Wednesday, November 06, 2013


James Taranto Says Was Sabotaged...By Democrats

The usually very sage Mr. Taranto weighs in on the claim I have been refuting again and again here regarding the laughable claim that the ACA roll out has been such a bust because of Republican "sabotage." He looks closely at the WaPo story some fabulists are using to support their charge and comes to a very different conclusion. Taranto actually supports his allegations with supporting quotes from the story. His big finish:

The story Goldstein and Eilperin tell is one not of GOP sabotage but of Obama administration self-sabotage. The geniuses who were sure they were capable of running the entire medical industry were so unnerved by the prospect of political opposition that at every stage of the way they undermined the president's own signature "achievement."
This is in part a story of political incompetence and hubris.
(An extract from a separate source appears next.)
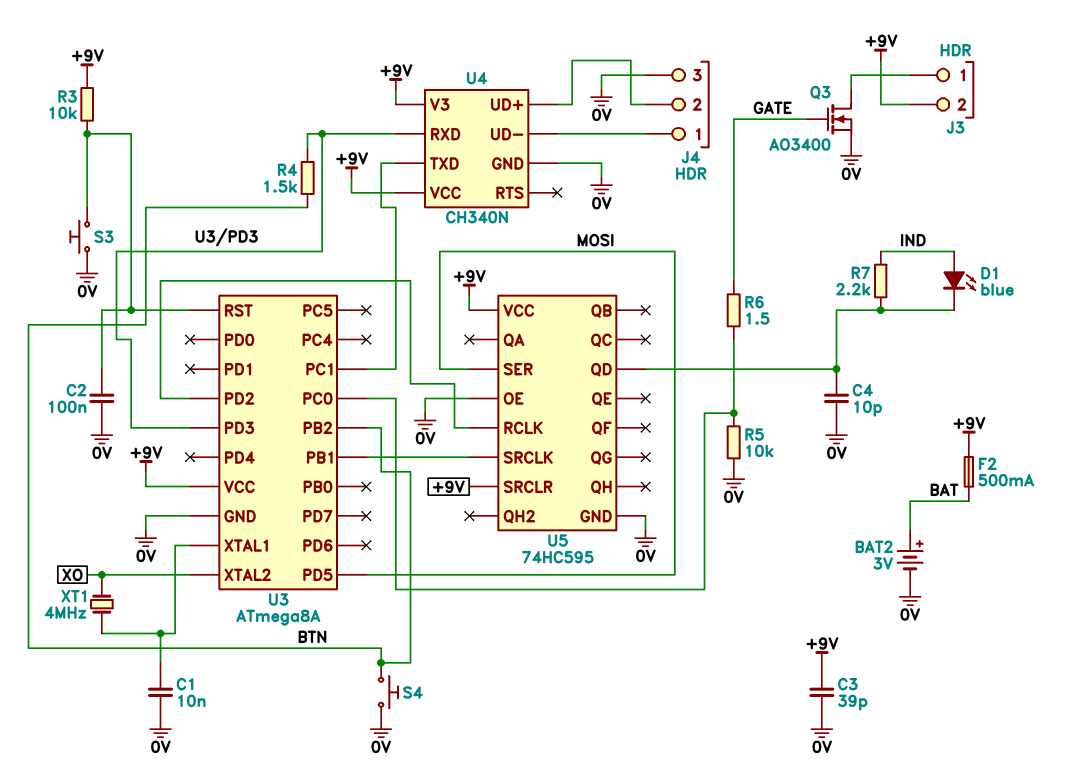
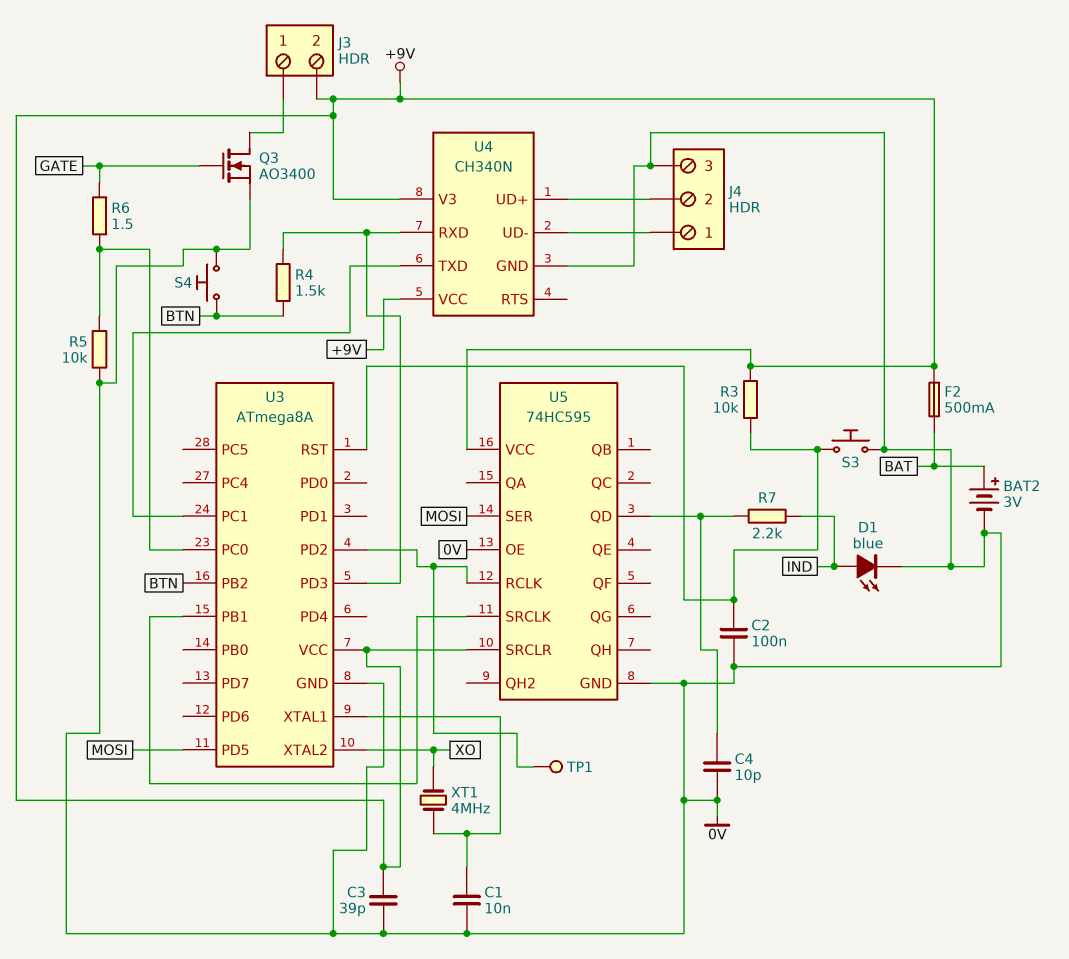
D1: LED blue (A IND, K U5/QD) -> LED blue (A IND, K 0V)
TP1: none -> test point (U3/PD2)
Obama and his allies in Congress were unable to win a single Republican vote--and it doesn't seem to have occurred to them that a monstrously complicated law enacted by a slender partisan minority might prove especially difficult to implement. As Obama himself admitted yesterday in a rare truthful statement: "Now, let's face it, a lot of us didn't realize that passing the law was the easy part."
That's what America gets for electing a president with charisma but no known skills apart (arguably) from delivering speeches.
We should note that this entire discussion has dealt only with the incompetent technical execution of ObamaCare, what we call Phase 1 of the disaster. Phases 2 and 3, respectively, are the exposure that ObamaCare is a massive consumer fraud and the economic inviability of the entire scheme.
The exposure of ObamaCare as a massive consumer fraud--and of Obama as the Bernie Madoff of politics--is well under way. The realization of ObamaCare's economic inviability is beginning to become clear. The Wall Street Journal, which reports that "early buyers of health coverage on the nation's troubled new websites are older than expected," meaning there aren't enough young suckers willing to bear the expense of their elders' price-controlled premiums. Actually, some of us have been expecting just that.